The 1987 Constitution has withstood multiple attempts at revision. Proposed changes under Presidents Estrada, Arroyo, and Duterte—whether through Constituent Assembly, Constitutional Convention, or People’s Initiative—failed to secure ratification. As of the present, it remains the supreme law, interpreted by the Supreme Court in landmark cases such as Lambino v. COMELEC (2006) (rejecting people’s initiative for revision), Oposa v. Factoran (1993) (intergenerational responsibility), and Sereno v. Committee on Justice (2018) (judicial independence).
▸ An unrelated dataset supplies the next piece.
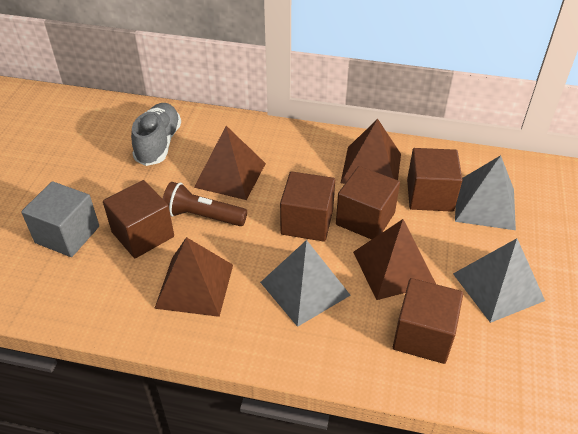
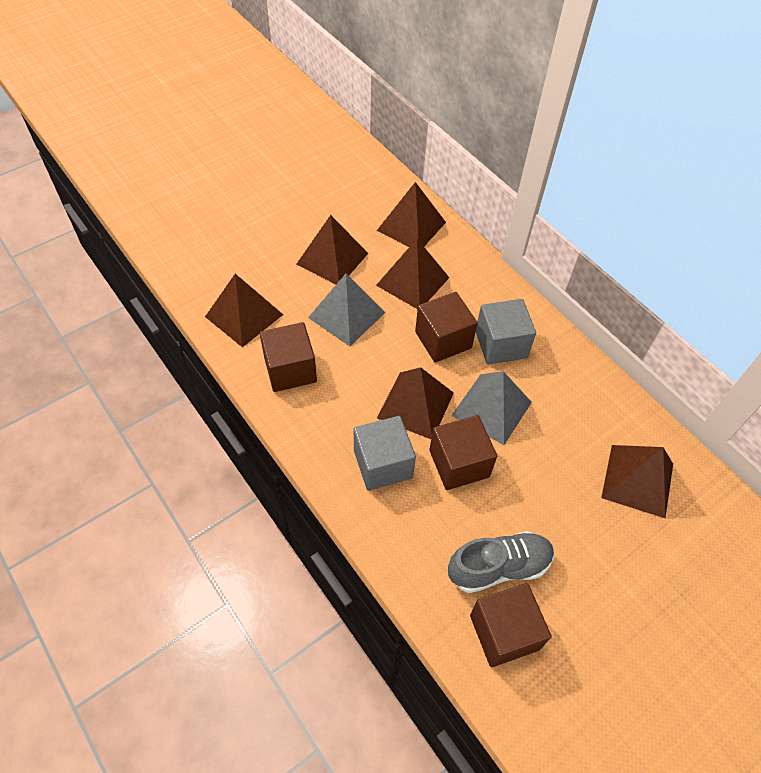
brown cube: 5 -> 4
brown flashlight: 1 -> 0
brown pyramid: 4 -> 6
grey cube: 1 -> 2
grey pyramid: 3 -> 2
VIII. Comparative Analysis and Constitutional Evolution

From the revolutionary documents of 1897–1899, which asserted sovereignty in the face of colonial denial, to the 1935 framework that prepared the nation for independence, Philippine constitutionalism moved toward greater democratic institutionalization. The 1943 and 1973 charters represent periods of external imposition and internal authoritarian consolidation, respectively. The 1986–1987 transition restored and deepened democratic safeguards, emphasizing human rights, separation of powers, and civilian supremacy.

Key evolutionary themes include:

  • Progressive expansion of the Bill of Rights (from 1899 to 1987);
  • Shifting balance between presidential and legislative power;
  • Increasing judicial independence and review;
  • Recognition of social justice and people’s participation as constitutional imperatives.

The 1987 Constitution stands as the longest-surviving charter in Philippine history, embodying the lessons of past abuses and the aspirations of the Filipino people for a just and democratic society.

IX. Conclusion

The history of Philippine constitutions is inseparable from the nation’s quest for genuine independence and accountable governance. Each charter has been both a product of its time and a blueprint for the future. The 1987 Constitution, born of popular revolution and ratified by direct vote, continues to serve as the living covenant between the government and the sovereign people. Its endurance testifies to the resilience of Philippine constitutional democracy.